In: Economics
5. According to the textbook, which of the following statements
is (are) correct?
(x) The multiplier effect is the multiplied impact on aggregate
demand of a given increase in government purchases of goods and
services.
(y) The marginal propensity to consume (MPC) is defined as the
fraction of extra income that a household consumes rather than
saves and the larger the MPC the larger the multiplier
effect.
(z) According to the multiplier effect, an increase in government
purchases causes interest rates to increase which increases
investment spending.
A. (x), (y) and (z) B. (x) and (y) only
C. (x) and (z) only D. (y) and (z) only.
E. (y) only
6. Which of the following statements is (are) correct?
(x) According to the textbook, an increase in government spending
on goods to build or repair transportation infrastructure and
education facilities shifts the aggregate demand curve to the right
and, in the long run, shifts the aggregate supply curve to the
right.
(y) According to the crowding-out effect, an increase in government
purchases causes interest rates to rise and the interest rate
increase causes an increase in investment spending.

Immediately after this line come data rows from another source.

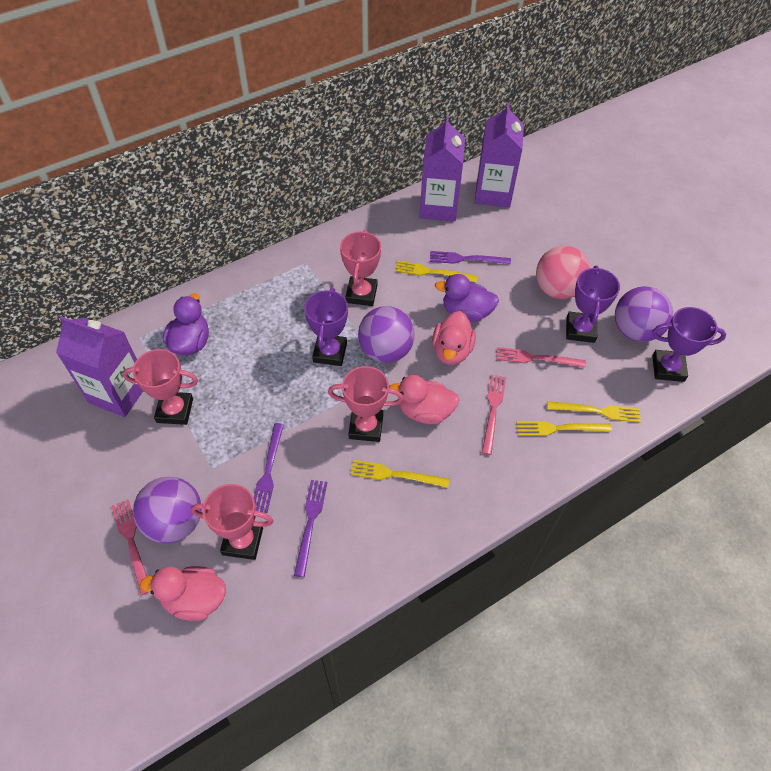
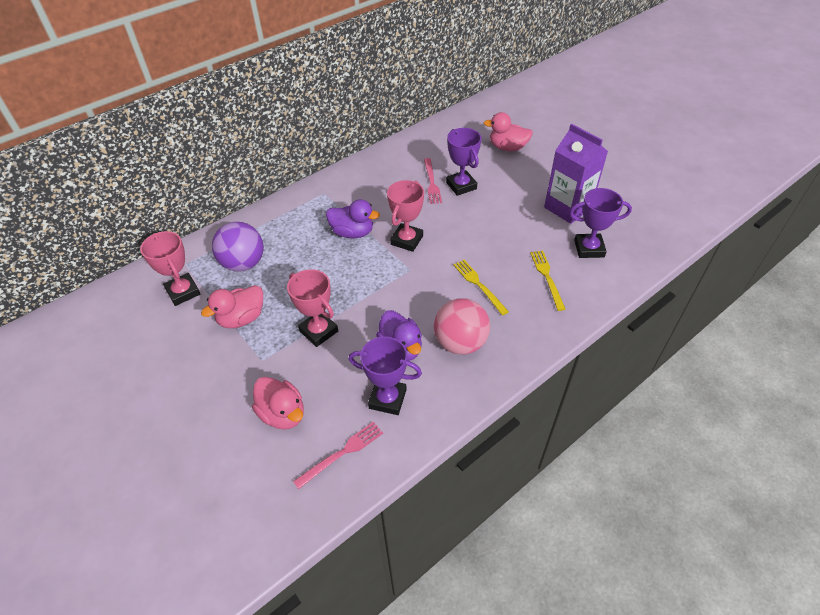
pink fork: 3 -> 2
pink trophy: 4 -> 3
purple ball: 3 -> 1
purple carton: 3 -> 1
purple fork: 3 -> 0
yellow fork: 4 -> 2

(z) The multiplier effect amplifies the effects of an increase in
government expenditures, while the crowding-out effect diminishes
the effects.
A. (x), (y) and (z)
B. (x) and (y) only
C. (x) and (z) only
D. (y) and (z) only.
E. (z) only
7. If consumer confidence diminishes and causes a reduction in
household spending, then aggregate demand ________, which the
government could offset by _________ government expenditures or
________ taxes.
A. decreases, increasing; increasing.
B. increases, increasing, decreasing.
C. increases, decreasing; increasing.
D. decreases, decreasing; increasing.
E. decreases, increasing; decreasing
Que5: Option E is correct. MPC is the change in consumption due to change in income. Higher the MPC higher will be the multiplier effect because higher part of the income being spend in the economy which increases the effect of multiplier and also increase the equilibroum GDP
Multiplier effect multiplies the effect of increase in autonomous spending on Equilibrium output not on AD. Hence x is false
Ques6: Option E is correct. Multiplier effect amplifies the effect of increase in government expenditure on GDP, while crowding out which refers to the decline in investment spending due to increase in interest rate as government spending increase lowers the effect.
Ques7: Option E is correct. As consumer confidence diminishes the AD curve shifts to the left, to restore the effect of AD government have to use expansionary fiscal policy which is either increase in government spending or decrease in taxes.